Last month Nick told me that he thought it was weird that I'm still so upset about my dad.
Actually, he didn't say weird. I can't remember exactly what he said. I just remember feeling like what he meant was weird. I'm weird. I should be over it.
It's been five whole years, he pointed out.
He said he knew the news about Robin Williams would really upset me. Which is true. I started crying and couldn't stop. I cried and cried and cried. And he just thought that maybe I wasn't dealing with my grief well.
His dad died last year, and he's not still grieving.
Why am I still so upset?
Hell, I don't know. I just am sometimes. I still miss him and it still hurts.
I know I'm not the norm as human beings go, but in a Venn Diagram, I believe the Lisa circle would overlap at least a decent amount with the Normal People circle. I'm pretty sure anyway. I don't even strive to be pure normal. I just...want to be able to be normal-ish. I want to not be weird.
But it is not hard to make me feel aberrant. And I tend not to appreciate it. In a very large and stabby way.
Plus, dude! If anyone's supposed to make you feel not-weird, it's your spouse, right? If they're telling you you're a freak...you have to wonder if you really are.
So I stewed on it for a bit. As this was The Summer of Our Discontent, I mentally filed it under Things I Currently Hate About Nick. It wasn't a big file. Small, in fact. Just deep and caustic.
I walked around muttering, "Weird, my ass!" Which, uh, well, make of it what you will.
And then a couple of days later, we were out for dinner with a group of Nick's colleagues, and it turns out that one colleague's new girlfriend is a therapist. And so I asked her if I could get her opinion. I set out my scenario with my dad's death, very briefly. And asked if it was weird to still be upset.
She responded with two things. One, her father died - not by suicide - in 1998, and she's still upset about it. And two, does it prevent me from functioning in daily activities?
No. Not usually. Just sometimes I still get very sad.
Her boyfriend suggested that men and women might also process grief differently. And men might get past the emotion faster.
This is certainly possible. I don't know.
But armed with this validation, I gave Nick what-for. My grief is valid. I AM NOT WEIRD!
He didn't even know I was stewing about it. He didn't recall saying I was weird. "But," he said, "you talk about missing your dad so often. You're sad about it so much."
"So often? So much? When do we talk about it?"
And then it dawned on me: so often in person? Or so often on the blog?
"On the blog. I read every post. You talk about your dad so much lately, and it's been five years."

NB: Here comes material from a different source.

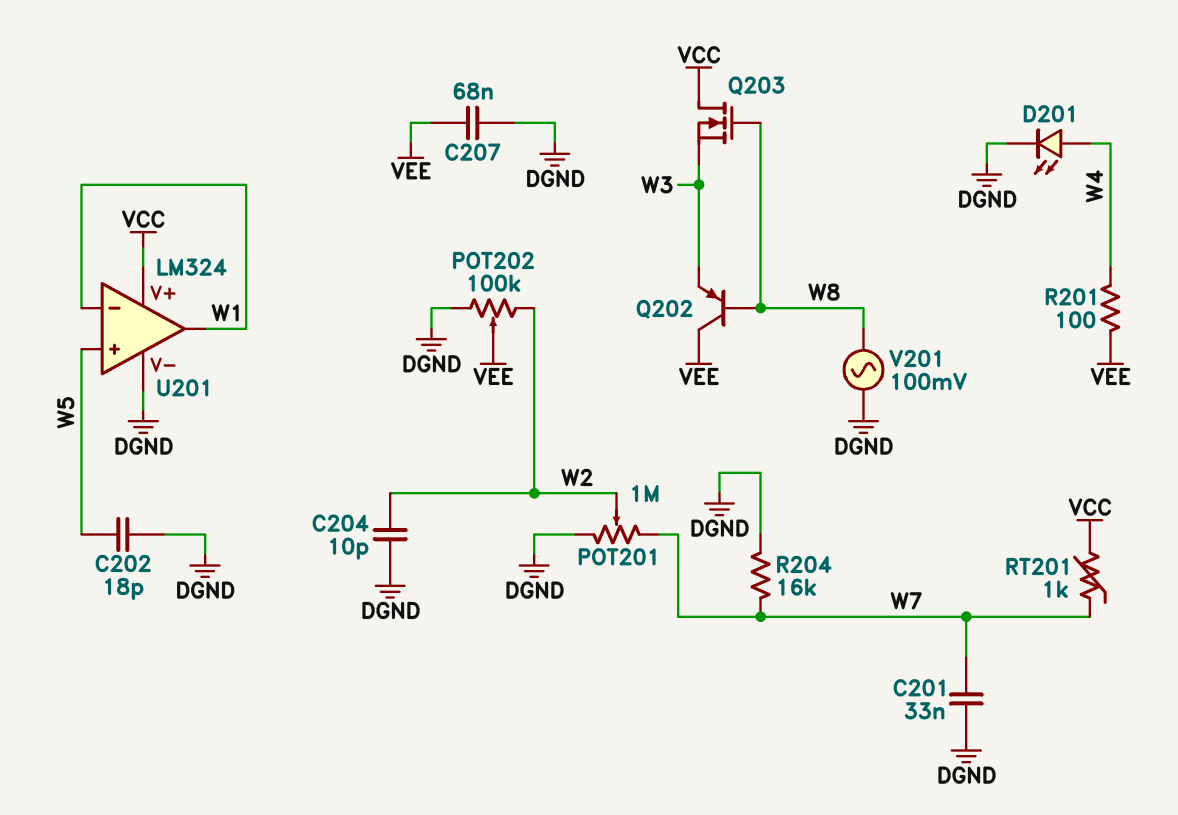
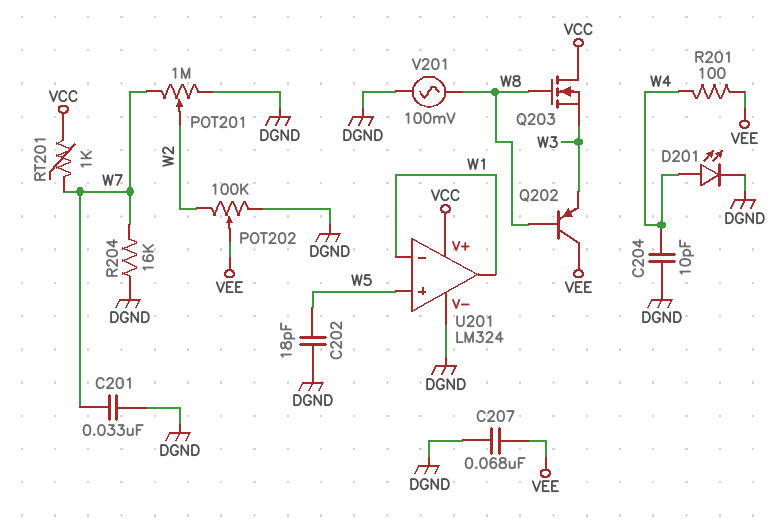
C204: 10pF (DGND, W2) -> 10pF (DGND, W4)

I said, "You do realize that the blog isn't an entire picture of who I am and our whole lives, right? Like, if you only read my blog, but didn't know me as a person, would you know everything that was going on with us?"

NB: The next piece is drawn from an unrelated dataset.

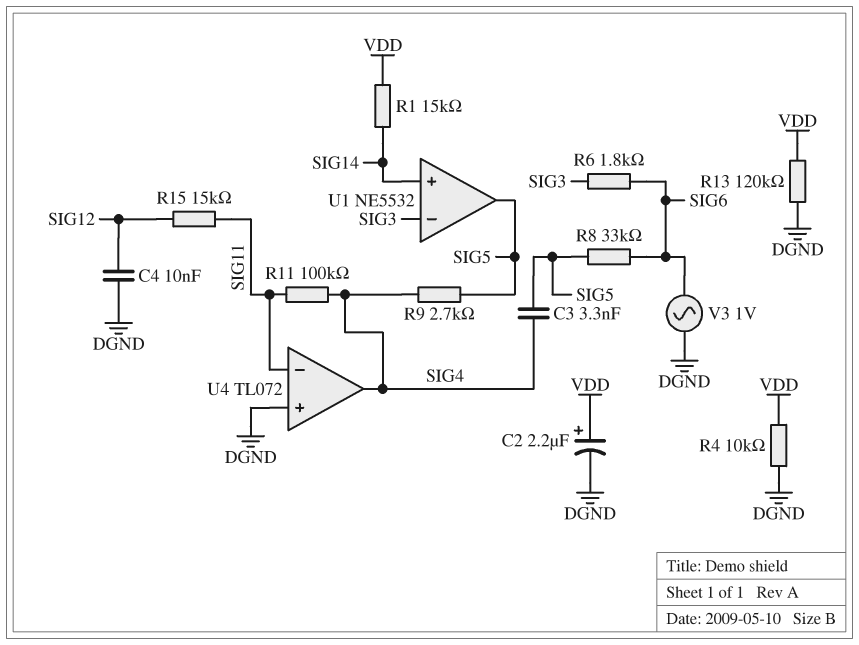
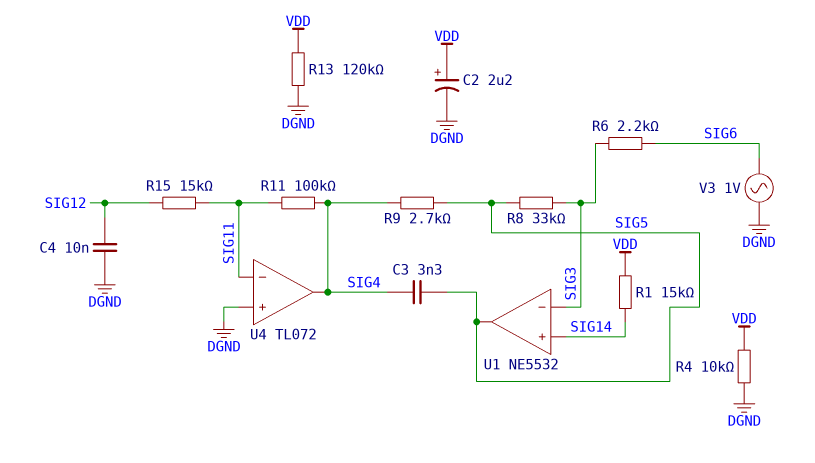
R6: 1.8k (SIG3, SIG6) -> 2.2k (SIG3, SIG6)
R8: 33k (SIG5, SIG6) -> 33k (SIG3, SIG5)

My blog is my head, and my blog is my place to process. Sometimes it's real life action stuff, and sometimes it's my frets, and sometimes it's my pool of tears. It's my journal, just online.
But it's not a 360 view. I'm never going to be all, we had chicken for dinner and then we watched Game of Thrones and then we took our sheets out of the dryer and made the bed and went to sleep at 11:00.
Why would I write that when I can work out my gut-wrenching emotions or fret about rabies or talk about putting raisins in Nick's anus?
So then he was all, "Oh. Well, in that case, no, you don't seem excessively upset about your dad. And I don't think you're weird."
But my takeaways are thusly: You cannot fuck with someone's relationship with their parent. You especially can't do so if said parent is dead.
And grief is an odd beast. As my cousin Lyrae pointed out, grief is not linear. It loops at unexpected times. It's not like when you
head north on 95 and every mile closer to Maine is a mile farther from
DC. If that makes sense.
Also, even though I totally did say that in public about the raisins, I'm not weird. I swear.
You are not weird. You are lovely.
ReplyDeleteI also think that grief becomes even less linear and more unpredictable the more fraught the relationship with the parent and death are. Stable relationship and time to prepare make for a very different experience than when those things are not as present, I suspect.
Good lord, Jess. Has anyone told you recently how brilliant and perfect you are? You are.
DeleteMy dad died decades ago and I still get sad. It was a sudden death and he was way too young and it's painful to think of all he missed. There are no rules for grieving a parent and there is no "normal".